Our contry can beat your country at sychronised diving, therefore your country sucks? Give me a ****ing rest!!!

I'll tell you what the best ever sport is...Cilimbing a ****ing rope!! I did it when I was a kid. Best ****ing orgasm I ever had! I got to the top of the rope, all that friction did the job.... Was I thinking "Oh yeah!!! Up your's China! ? NO! I was thinking it was pretty ****ing cool that I could do that with a rope!

Give sport back to the needy sexually depraved wankers that really NEED it!
 
Apple bobbing! Let's all try that!! The first goddamn country to get more apples that they can actually eat all by themselves wins the ****ing food war! China is already winning the "poisoning otherwise fit and healthy people " race by a landslide! let's give them a ****ing medal for that!

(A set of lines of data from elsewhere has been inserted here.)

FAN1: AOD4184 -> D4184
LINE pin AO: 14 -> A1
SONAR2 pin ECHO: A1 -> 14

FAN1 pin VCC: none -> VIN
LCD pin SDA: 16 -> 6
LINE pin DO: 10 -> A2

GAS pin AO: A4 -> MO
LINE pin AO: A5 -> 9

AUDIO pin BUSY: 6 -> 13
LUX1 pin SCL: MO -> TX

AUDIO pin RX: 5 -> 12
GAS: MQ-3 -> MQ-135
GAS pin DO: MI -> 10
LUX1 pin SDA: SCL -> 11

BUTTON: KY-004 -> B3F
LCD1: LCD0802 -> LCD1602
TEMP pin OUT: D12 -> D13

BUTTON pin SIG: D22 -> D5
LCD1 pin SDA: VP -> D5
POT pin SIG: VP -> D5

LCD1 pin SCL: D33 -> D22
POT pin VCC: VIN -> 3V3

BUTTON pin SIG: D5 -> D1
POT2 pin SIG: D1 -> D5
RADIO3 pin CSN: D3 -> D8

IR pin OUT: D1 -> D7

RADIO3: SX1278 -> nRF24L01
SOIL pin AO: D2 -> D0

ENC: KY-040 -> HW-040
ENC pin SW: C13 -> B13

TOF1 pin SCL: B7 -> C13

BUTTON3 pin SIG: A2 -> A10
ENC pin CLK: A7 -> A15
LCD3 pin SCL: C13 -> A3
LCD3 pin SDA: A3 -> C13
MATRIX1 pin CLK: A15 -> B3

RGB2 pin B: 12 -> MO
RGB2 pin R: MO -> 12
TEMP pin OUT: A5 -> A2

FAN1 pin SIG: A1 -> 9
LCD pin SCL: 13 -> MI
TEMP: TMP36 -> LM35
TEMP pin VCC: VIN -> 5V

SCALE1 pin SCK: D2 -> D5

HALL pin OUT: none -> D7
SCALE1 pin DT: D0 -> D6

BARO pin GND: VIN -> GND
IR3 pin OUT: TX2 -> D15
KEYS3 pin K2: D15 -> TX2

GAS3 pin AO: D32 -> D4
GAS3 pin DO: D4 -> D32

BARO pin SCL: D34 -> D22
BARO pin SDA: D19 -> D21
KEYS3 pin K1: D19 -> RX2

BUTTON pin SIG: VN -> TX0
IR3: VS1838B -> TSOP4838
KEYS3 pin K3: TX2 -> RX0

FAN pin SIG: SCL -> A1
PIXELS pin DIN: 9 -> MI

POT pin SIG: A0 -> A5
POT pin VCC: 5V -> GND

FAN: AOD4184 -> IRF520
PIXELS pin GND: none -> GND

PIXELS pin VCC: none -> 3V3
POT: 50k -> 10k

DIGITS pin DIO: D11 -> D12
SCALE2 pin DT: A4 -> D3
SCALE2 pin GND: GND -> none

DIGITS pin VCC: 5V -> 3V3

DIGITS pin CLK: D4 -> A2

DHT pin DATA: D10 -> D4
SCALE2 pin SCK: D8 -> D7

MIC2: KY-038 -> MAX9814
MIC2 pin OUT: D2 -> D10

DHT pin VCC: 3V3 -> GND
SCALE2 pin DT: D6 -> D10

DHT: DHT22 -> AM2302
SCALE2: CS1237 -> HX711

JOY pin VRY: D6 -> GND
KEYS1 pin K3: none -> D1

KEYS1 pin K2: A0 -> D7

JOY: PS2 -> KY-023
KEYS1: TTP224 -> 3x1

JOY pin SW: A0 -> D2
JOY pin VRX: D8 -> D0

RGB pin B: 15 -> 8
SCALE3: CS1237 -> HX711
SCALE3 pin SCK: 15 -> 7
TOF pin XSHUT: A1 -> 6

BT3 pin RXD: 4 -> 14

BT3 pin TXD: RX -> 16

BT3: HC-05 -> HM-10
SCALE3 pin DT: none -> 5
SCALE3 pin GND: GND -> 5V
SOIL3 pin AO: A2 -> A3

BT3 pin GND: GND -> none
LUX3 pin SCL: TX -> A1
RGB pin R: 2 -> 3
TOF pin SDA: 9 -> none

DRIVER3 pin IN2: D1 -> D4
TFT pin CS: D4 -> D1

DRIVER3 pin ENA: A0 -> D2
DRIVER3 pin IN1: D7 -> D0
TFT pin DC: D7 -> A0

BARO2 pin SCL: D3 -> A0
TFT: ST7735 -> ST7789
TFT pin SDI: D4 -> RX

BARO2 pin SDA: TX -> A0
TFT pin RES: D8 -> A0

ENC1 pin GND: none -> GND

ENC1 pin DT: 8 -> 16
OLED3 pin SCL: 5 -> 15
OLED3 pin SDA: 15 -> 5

Biggest mouth gold medal? I'll take it! Just so long as I get 12 seconds of everlasting fake fame on CNN ! Colour me obnoxious, and call me a wanker. It's all bull****.
 
Had this conversation in the bar last night.

"Boxing? You mean to tell me that I've seen nothing but synchronized f***ing diving plastered across every TV for the past 2 days while there's olympic boxing going on? WTF is wrong with this picture? Has the world gone mad?"
 
The filming of the synchronized diving event is being directed by Alfred Hitchcock this year.

There's an idea!! Can't we have the marathon directed by Quentin Tarantino? You get to the 25th mile and everyone has to use kung Fu moves or stab everyone in the heart with a hyperdermic to make it to the finish line? Maybe the leader of the race ends up being molested by weirdoes in a pawn shop! The marathon could really use a runner with a machine gun for a leg!

Tim Burton could direct he sycnhronised swimming!! Flesh deprived zombies float around a bit until brought to life by the dulcet tones of a singing sea giant! They mess around a bit and finally succumb to the painful end that is the woefully obvious the moral of the story!

Don't even get me started on the Wes Craven events! :)
 
We've got a guy who is poised to win a gold medal. Probably did so today. It's his tenth Olympics. Yes, do the math. The man is 61 years old. If a 61 year old man can win an Olympic gold, we need to revisit what the Olympics are all about.